Question

Find the equivalent resistance between the points a and b.

Answer 1

We will apply the Wheatstone bridge principle in order to solve this question. Firstly, combine the series resistances and form the ideal circuit of a Wheatstone bridge. Just keep in mind no current will flow through the central resistance. Then apply the formula and find the answer.

Formula used:
$R = {R_1} + {R_2}$ when connected in series
$\dfrac{1}{R} = \dfrac{1}{{{R_1}}} + \dfrac{1}{{{R_2}}}$ when in parallel.

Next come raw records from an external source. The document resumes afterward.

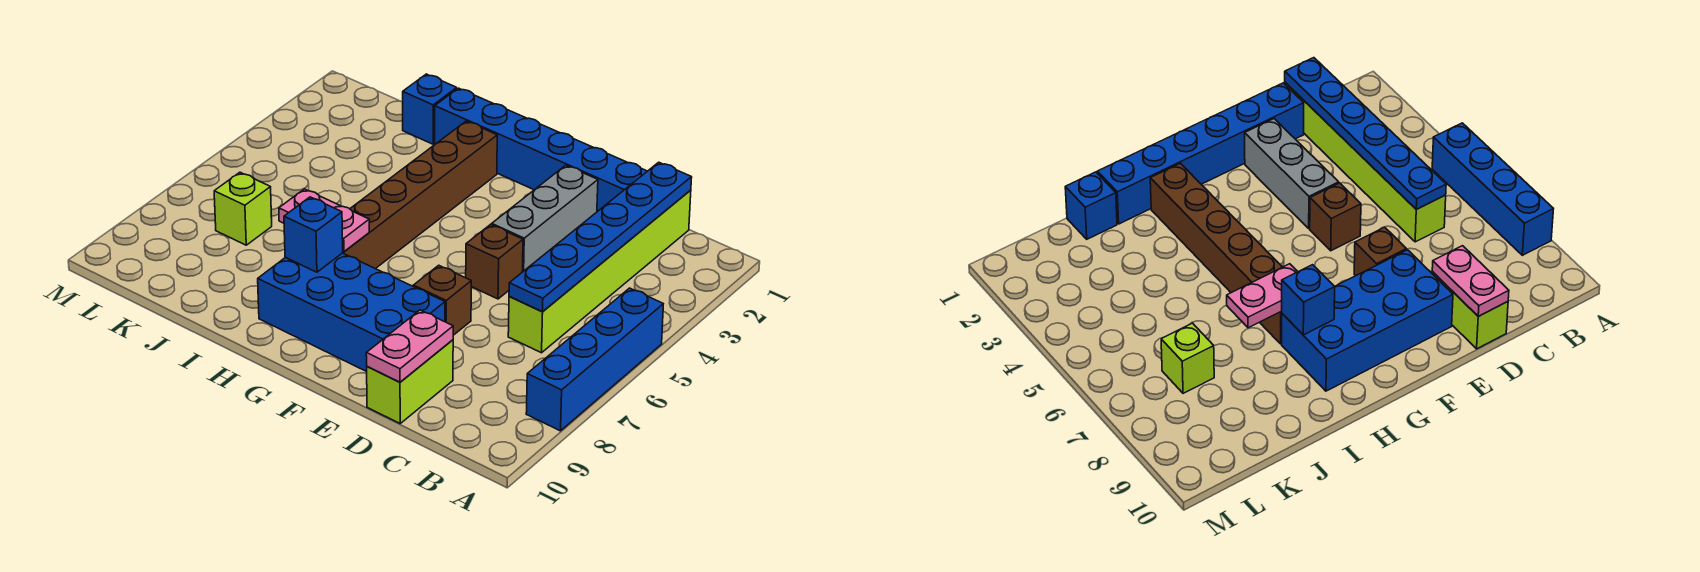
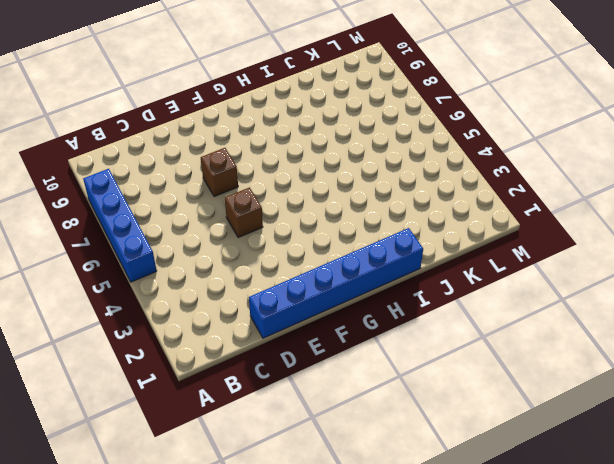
none -> lime brick C1:C6 level 1
none -> lime brick D9:D10 level 1
none -> grey brick E2:E4 level 1

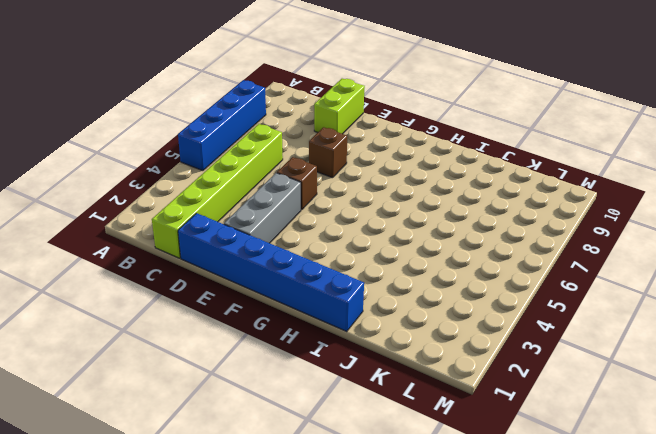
none -> blue brick E8:H9 level 1
none -> brown brick H2:H7 level 1
none -> blue brick J1 level 1

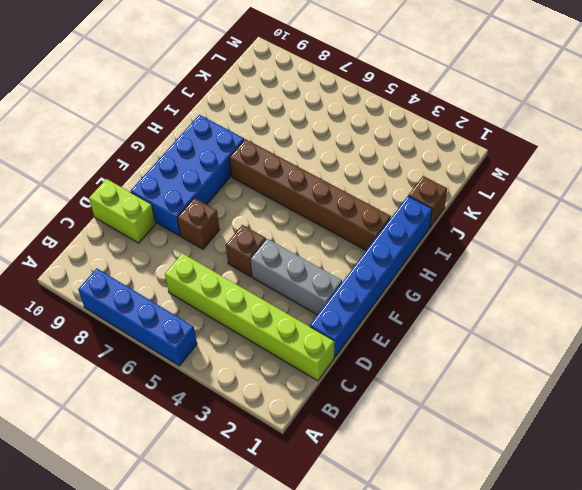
brown brick J1 level 1 -> blue brick J1 level 1
none -> lime brick K7 level 1
none -> blue plate C1:C6 level 2
none -> pink plate D9:D10 level 2

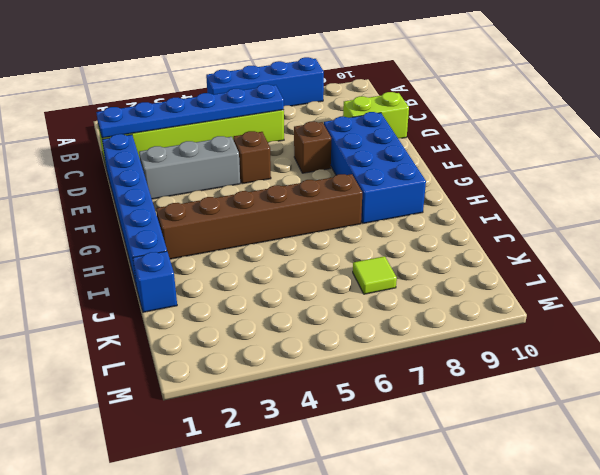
lime tile K7 level 1 -> lime brick K7 level 1
none -> pink plate D9:D10 level 2
none -> pink plate H7:I7 level 2
none -> blue brick H8 level 2

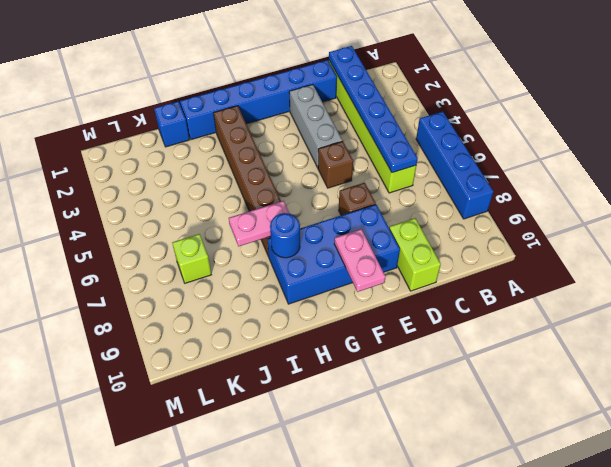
pink plate F9:F10 level 2 -> pink plate D9:D10 level 2
blue round brick H8 level 2 -> blue brick H8 level 2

Complete step by step answer:
Modifying the above diagram, we converted it into the Wheatstone bridge as shown below.From the question circuit, we come to know that the $4\Omega ,2\Omega$ these are parallelly connected and $8\Omega ,4\Omega$ are also parallelly connected. So, we join them one up and one down and $10\Omega$ is the middle resistance.

Now, the condition for the Wheatstone bridge is satisfied as $\dfrac{P}{Q} = \dfrac{R}{S}$ where P, Q, R, S are the sides of the bridge. From our diagram, $\dfrac{4}{2} = \dfrac{8}{4}$ so it satisfies the condition for Wheatstone bridge. And no current is followed through the central resistance. So, neglecting the middle resistance.
Now, total resistance of the upper side is $12\Omega$ (since they are in series combination)
Similarly, total resistance in the lower part is $6\Omega$ (these too are in series combination)
Hence, equivalent resistance be given as
$\dfrac{1}{R} = \dfrac{1}{6} + \dfrac{1}{{12}}$
$\therefore R = 4\Omega$

Thus, the equivalent resistance is $4\Omega$.

Note: We can easily omit the resistance connected in the center. Omitting here does not mean we are replacing it with the resistance less wire. We can also solve it by solving each branch separately but it would be complicated. Make sure the condition is satisfied for the Wheatstone bridge.